Lingerie brand from the Netherlands

Pretty Wild is a lingerie brand from the Netherlands. It was founded in 2011 by Firouzè Akhbari. In 2015, the company was acquired by Sparotica SPQR Limited (formerly MRH Sparotica Groupe).

==History==

===2011–2015: Foundation years===
In 2011, Firouzè Akhbari crafted lingerie pieces for clients such as Lady Gaga. Pretty Wild presented its first broadly distributed lingerie collection which featured lace from France and Italy in 2013.

The following year, the company secured a private label production agreement with Moldova-based lingerie manufacturer Olga Ceban Apparel with the assistance of The United States Agency for International Development.

In January 2015, Pretty Wild made its fashion week debut in Amsterdam, presenting at Mercedes-Benz Fashion Week Amsterdam.

===Acquisition ===

In December 2015, Pretty Wild filed for bankruptcy.

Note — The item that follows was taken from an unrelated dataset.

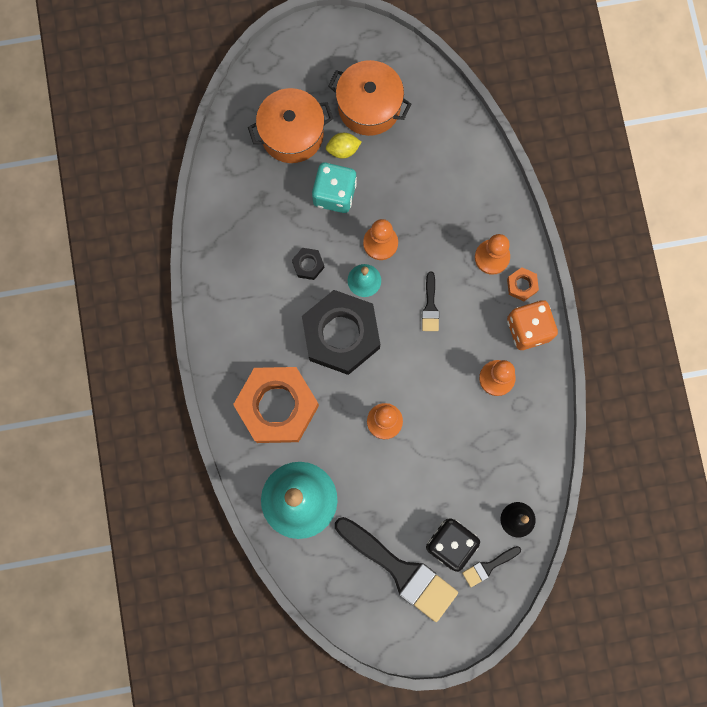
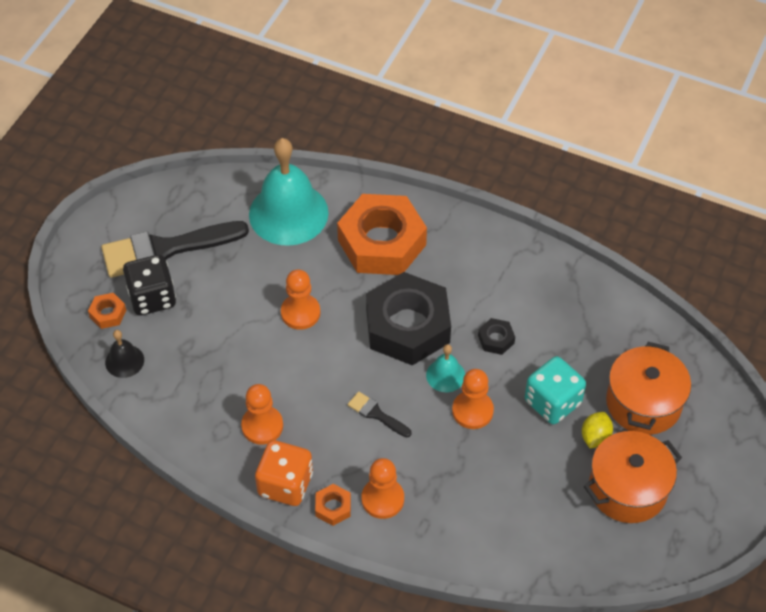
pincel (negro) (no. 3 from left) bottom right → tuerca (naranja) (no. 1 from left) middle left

Sparotica SPQR acquired Pretty Wild and began a 5-year plan for expansion, which included 40 brick-and-mortar stores and the Chinese e-commerce space.

==Marketing==

===Broadcast events===

In March 2015, Pretty Wild's Fashion Week Amsterdam debut was broadcast on Fashion One.

In September 2016, Pretty Wild appeared in Episode 4 of 2017 Holland's Next Top Model (cycle 9), hosted by Anouk Smulders.

===Campaigns===

The inaugural Pretty Wild campaign debuted in Fall of 2013, and was shot by photography duo Ronald Stoops & Inge Grognard.